Chariots for Apollo: A History of Manned Lunar Spacecraft

Command Modules and Program Changes

1963 - 1964

Once all the vehicles in the Apollo stack had been decided on, those already being developed would have to be changed to fit the new concept of Apollo. Most immediately affected was North American's command module. The shape of this craft, a conical pyramid much like the bell-shaped Mercury, had been set very early. This blunt-body vehicle, however, had been designed only for earth-orbital and circumlunar flight, with some thought given to attaching propulsion stages to make a direct-flight, lunar-surface landing sometime in the future. Adoption of lunar-orbit rendezvous eliminated the need to land the command module on the moon but forced the inclusion of some means for docking that vehicle with the lunar module and transferring two astronauts into the lander for the trip down.

Command module development, then, took two routes. Configurations, systems, and subsystems had to be qualified and astronauts had to be trained in Apollo operations, which could be done in earth-orbital flight. It was therefore unnecessary to make any major changes on what came to be called the "Block I" spacecraft. But the time limitation set by the President did not permit waiting for the first version of the spacecraft to be completed and tested before starting on an advanced model, Block II, that could perform the new docking operation. The two spacecraft had many components in common, but development had become infinitely more complicated.
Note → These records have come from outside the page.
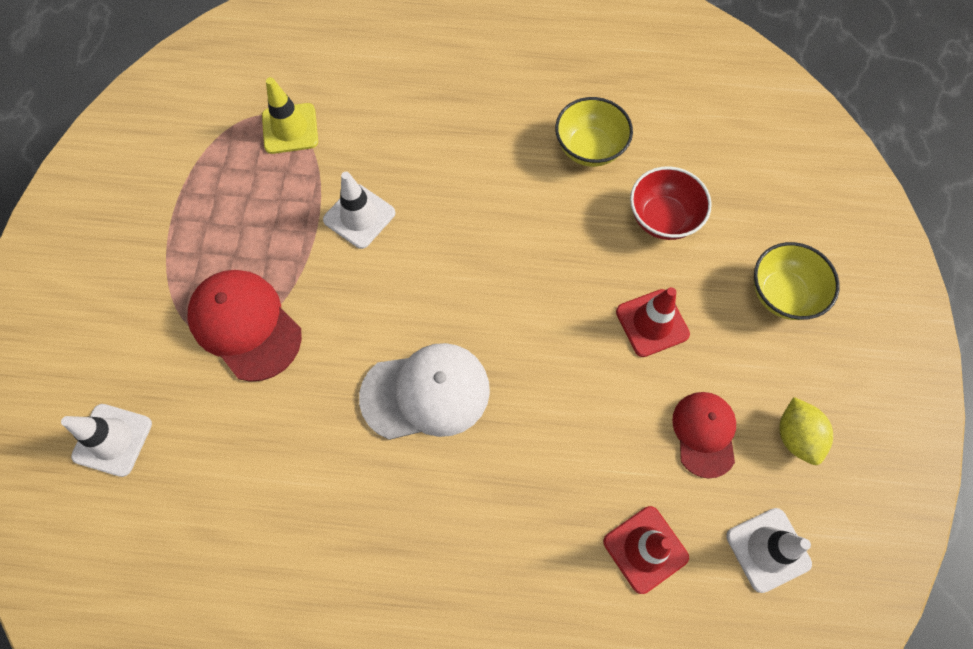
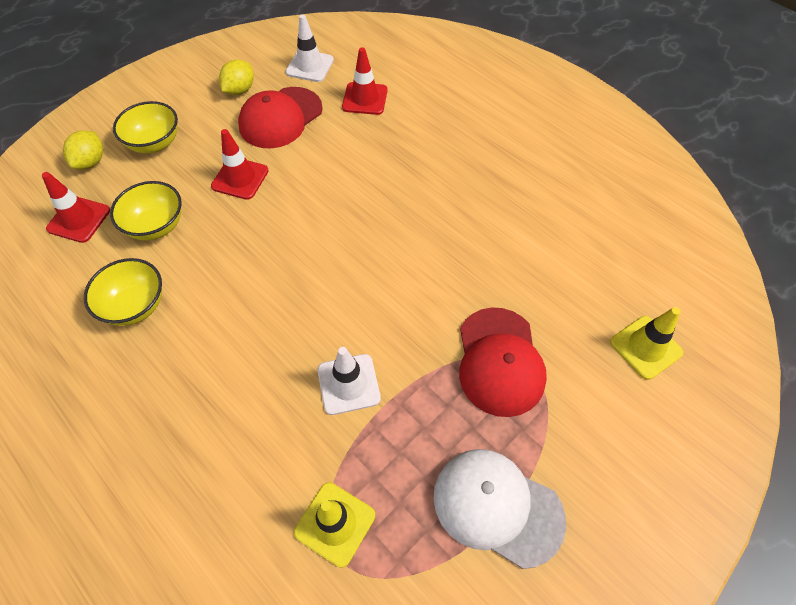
camera: 140 degrees left, 10 degrees down
(112, 440) = (645, 347): white traffic cone -> yellow traffic cone
(426, 393) = (409, 233): white cap -> white cap (497, 506)
(662, 218) = (156, 226): red bowl -> yellow bowl
(704, 433) = (280, 118): red cap -> red cap, size x1.54
(733, 173) = (79, 219): none -> red traffic cone
(807, 228) = (91, 162): none -> yellow lemon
Deputy Administrator Hugh Dryden termed the Apollo program "the largest, most complex research and development effort ever undertaken."1

Vehicle Comparisons

Comparison of spacecraft and launch vehicle configurations.


All three of NASA's manned space flight centers - at Huntsville, Canaveral, and Houston - had their hands full during 1963 and 1964. Marshall was wrestling with the mammoth Saturn V development program; neither of the propulsion systems, the F-1 and the J-2 engines, could be simply picked off the shelves and fitted with appropriate oxidizer and fuel tanks. There were troublesome days ahead before the contractor, Rocketdyne, succeeded in developing and qualifying these engines so they could be trusted to boost astronauts toward the moon.2 At the Cape, the Launch Operations Center was doing some educated guessing about the flight preparation facilities needed for the spacecraft and launch vehicles. And the Manned Spacecraft Center was working on three major programs: flying the last Project Mercury spacecraft (Mercury-Atlas 9) in May 1963 and getting spacecraft development under way in both Project Gemini and Project Apollo. Because of its modular configuration, Apollo had no immediate need for day-to-day coordination among the centers, which freed the program offices to work independently in solving their more pressing problems. But the program needed to be centrally managed - technically as well as administratively - far differently from Mercury, and it would have to be armed with a larger force to accomplish this. NASA Headquarters had, therefore, to become more technically oriented and would have to participate more in the daily activities of the program.


1. Hugh L. Dryden, foreword in Astronautics and Aeronautics, 1963: Chronology on Science, Technology, and Policy, NASA SP-4004 (Washington, 1964), p. iii.

2. J. Leland Atwood to James M. Grimwood, 27 Oct. 1976.